Il binomio arte e squilibrio mentale mai fu più chiaro e universalmente riconosciuto come nel suo caso.
Ogni particolare in van Gogh ci parla di un’inquietudine disperata e patalogica – la sua vita compulsiva di creativo “dannato” è un inno al cliché dell’artista e lo rende affascinante, forse ancora più talentuoso.
Senza dubbio molto triste.
Vincent van Gogh nasce a Groot Zundert, in Olanda, il 30 marzo del 1853 in una famiglia numerosa in cui il pater familias, Theodorus, è un pastore protestante – sei fratelli in tutto, in casa, fra cui Theo, di quattro anni più giovane e, una volta adulto, l’amico più caro e devoto del pittore.
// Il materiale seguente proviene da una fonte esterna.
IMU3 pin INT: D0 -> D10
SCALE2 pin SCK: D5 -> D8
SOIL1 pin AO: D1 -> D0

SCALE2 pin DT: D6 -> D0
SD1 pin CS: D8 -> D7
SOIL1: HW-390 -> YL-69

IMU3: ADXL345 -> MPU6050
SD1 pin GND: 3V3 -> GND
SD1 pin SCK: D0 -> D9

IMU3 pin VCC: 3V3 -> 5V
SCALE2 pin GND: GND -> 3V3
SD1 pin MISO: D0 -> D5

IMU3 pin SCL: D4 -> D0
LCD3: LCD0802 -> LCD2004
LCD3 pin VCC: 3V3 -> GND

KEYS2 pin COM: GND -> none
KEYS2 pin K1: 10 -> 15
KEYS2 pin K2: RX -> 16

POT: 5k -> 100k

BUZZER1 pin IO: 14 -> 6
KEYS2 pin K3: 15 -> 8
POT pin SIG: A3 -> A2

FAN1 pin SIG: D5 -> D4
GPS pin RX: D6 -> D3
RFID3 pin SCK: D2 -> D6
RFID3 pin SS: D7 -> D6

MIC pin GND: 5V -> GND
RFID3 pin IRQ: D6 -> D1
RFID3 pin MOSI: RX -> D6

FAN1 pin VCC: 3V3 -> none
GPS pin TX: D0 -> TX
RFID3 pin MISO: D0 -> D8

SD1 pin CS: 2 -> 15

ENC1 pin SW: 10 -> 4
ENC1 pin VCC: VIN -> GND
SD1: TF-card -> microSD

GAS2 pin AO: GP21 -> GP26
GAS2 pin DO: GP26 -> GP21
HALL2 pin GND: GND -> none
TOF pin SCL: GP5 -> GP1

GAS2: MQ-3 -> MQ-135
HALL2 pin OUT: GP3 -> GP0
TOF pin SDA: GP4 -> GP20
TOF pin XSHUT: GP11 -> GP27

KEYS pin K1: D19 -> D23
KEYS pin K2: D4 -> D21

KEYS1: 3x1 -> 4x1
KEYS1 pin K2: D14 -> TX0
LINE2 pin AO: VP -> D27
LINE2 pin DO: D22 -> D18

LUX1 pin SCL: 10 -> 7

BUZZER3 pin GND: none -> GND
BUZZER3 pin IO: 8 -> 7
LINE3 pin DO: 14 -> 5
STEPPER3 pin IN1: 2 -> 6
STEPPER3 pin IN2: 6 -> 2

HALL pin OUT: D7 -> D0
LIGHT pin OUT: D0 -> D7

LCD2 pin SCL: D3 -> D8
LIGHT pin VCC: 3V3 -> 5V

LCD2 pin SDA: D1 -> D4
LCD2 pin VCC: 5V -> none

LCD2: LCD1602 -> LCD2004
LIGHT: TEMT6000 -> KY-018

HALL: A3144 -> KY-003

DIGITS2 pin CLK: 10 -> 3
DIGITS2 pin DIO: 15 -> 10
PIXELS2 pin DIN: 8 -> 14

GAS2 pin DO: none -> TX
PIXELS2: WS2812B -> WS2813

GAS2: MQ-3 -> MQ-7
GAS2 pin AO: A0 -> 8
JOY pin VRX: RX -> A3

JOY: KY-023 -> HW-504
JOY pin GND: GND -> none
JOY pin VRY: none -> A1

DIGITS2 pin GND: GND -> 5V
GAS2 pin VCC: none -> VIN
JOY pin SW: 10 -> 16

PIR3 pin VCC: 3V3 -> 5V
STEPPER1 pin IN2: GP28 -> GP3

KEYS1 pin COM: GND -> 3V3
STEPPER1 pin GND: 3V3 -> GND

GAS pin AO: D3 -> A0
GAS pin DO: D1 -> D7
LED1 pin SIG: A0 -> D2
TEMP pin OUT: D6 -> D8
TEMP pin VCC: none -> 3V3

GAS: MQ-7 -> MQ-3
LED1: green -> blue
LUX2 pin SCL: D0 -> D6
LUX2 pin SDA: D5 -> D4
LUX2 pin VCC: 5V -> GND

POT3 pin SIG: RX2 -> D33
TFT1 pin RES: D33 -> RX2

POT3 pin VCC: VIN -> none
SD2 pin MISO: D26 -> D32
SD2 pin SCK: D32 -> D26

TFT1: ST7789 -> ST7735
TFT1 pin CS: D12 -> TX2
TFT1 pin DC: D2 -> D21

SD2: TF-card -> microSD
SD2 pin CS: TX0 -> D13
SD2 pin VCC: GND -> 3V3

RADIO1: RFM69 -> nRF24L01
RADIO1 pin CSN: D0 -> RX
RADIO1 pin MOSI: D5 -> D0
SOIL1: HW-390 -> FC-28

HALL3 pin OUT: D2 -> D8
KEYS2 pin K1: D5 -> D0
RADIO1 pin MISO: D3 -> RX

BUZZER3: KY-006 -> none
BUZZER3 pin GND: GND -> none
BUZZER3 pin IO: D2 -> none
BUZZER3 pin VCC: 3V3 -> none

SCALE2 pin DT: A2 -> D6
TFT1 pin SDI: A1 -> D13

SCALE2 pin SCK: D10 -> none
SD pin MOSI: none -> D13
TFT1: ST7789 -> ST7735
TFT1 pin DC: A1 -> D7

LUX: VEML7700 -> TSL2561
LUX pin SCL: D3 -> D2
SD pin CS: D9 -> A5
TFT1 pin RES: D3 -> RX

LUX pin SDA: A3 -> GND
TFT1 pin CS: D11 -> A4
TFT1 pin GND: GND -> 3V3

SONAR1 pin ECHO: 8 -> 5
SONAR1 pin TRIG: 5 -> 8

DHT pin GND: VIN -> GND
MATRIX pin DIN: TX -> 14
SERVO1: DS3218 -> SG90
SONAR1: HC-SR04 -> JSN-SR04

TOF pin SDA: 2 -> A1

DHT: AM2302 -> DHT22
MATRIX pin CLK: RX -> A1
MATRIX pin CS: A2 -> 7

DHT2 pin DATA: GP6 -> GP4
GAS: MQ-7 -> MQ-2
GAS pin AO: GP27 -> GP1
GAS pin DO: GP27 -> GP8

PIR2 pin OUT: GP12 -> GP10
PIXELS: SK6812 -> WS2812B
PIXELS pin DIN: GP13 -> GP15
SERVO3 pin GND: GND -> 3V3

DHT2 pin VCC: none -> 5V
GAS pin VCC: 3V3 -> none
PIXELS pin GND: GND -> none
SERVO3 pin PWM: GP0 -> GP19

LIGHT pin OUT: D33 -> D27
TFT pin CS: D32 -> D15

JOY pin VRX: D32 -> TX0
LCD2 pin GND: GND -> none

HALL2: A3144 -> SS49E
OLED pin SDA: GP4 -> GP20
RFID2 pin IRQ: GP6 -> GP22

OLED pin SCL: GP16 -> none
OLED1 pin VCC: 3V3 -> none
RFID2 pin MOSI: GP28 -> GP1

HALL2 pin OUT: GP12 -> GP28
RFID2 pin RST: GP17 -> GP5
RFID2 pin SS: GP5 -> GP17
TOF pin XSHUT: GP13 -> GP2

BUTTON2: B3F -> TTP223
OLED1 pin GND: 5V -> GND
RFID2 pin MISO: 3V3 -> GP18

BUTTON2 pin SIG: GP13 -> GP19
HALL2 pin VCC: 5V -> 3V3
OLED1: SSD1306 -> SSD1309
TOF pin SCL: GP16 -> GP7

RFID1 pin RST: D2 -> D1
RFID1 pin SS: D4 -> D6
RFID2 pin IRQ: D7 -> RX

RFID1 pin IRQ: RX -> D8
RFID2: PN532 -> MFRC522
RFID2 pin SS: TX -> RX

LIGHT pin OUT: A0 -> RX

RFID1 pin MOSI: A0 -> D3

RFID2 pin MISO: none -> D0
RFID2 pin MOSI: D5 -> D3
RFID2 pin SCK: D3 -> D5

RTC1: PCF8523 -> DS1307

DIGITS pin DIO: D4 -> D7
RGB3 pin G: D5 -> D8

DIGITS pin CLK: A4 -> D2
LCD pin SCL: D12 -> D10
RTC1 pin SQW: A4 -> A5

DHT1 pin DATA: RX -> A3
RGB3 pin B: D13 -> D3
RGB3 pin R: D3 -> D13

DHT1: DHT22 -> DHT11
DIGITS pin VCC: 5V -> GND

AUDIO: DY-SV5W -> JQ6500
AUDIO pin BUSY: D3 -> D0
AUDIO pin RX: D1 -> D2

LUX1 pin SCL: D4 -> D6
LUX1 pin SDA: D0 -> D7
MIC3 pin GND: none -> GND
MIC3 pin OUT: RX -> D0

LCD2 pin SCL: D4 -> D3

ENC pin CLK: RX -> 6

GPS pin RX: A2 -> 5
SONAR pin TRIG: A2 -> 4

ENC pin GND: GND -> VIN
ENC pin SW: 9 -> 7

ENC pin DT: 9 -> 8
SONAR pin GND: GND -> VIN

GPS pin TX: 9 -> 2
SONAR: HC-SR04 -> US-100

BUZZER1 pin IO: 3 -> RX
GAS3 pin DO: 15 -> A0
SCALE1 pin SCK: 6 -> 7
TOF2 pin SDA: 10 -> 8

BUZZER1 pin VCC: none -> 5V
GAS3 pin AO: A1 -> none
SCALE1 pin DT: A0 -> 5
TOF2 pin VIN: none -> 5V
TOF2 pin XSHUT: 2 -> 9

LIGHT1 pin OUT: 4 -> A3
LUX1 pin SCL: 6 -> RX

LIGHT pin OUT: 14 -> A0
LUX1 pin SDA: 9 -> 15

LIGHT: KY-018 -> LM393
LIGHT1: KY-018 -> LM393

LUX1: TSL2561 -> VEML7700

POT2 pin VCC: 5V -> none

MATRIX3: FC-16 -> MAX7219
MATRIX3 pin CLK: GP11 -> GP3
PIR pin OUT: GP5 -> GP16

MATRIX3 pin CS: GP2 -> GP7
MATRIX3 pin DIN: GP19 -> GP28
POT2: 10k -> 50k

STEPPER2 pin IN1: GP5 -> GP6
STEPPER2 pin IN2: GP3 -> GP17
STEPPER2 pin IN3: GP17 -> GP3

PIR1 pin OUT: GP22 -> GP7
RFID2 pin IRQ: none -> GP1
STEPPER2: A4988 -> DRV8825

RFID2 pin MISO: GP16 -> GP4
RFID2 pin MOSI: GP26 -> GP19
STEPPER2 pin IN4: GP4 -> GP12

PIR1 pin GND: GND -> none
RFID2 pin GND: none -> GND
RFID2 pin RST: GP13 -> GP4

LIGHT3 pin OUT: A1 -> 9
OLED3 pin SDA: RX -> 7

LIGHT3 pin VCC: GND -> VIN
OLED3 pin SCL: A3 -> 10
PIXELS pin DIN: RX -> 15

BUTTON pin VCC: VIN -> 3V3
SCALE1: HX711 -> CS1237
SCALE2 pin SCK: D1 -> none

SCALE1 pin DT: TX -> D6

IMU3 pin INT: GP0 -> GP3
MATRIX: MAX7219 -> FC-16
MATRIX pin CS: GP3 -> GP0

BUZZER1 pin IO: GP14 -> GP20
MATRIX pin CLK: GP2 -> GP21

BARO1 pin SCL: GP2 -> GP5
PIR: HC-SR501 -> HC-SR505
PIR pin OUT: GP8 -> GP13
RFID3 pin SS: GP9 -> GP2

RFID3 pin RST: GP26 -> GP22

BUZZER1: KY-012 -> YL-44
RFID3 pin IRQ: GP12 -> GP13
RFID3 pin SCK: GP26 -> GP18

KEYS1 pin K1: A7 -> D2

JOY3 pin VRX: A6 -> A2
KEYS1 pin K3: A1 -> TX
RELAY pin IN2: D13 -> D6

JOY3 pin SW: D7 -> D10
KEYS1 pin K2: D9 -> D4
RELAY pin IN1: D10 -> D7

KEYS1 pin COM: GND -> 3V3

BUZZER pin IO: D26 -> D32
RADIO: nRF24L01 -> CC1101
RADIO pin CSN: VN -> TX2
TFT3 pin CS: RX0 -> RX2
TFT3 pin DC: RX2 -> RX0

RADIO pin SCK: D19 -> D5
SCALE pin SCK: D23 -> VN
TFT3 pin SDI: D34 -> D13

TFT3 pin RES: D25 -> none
E’precoce il suo interesse per i colori: l’infanzia non è allegra, l’ambiente famigliare è spesso ansiogeno e in un certo senso affollato ed è solo crescendo e potendo frequentare il collegio, che Vincent può dedicarsi alla sua passione per i pennelli.
Dal 1869 “va a bottega” da uno zio all’Aja, realizzando le sue prime opere e girovagando tra Londra e Parigi finchè non si trasferisce in Inghilterra, in un paesino in cui si dedica all’insegnamento, in condizioni economiche precarie.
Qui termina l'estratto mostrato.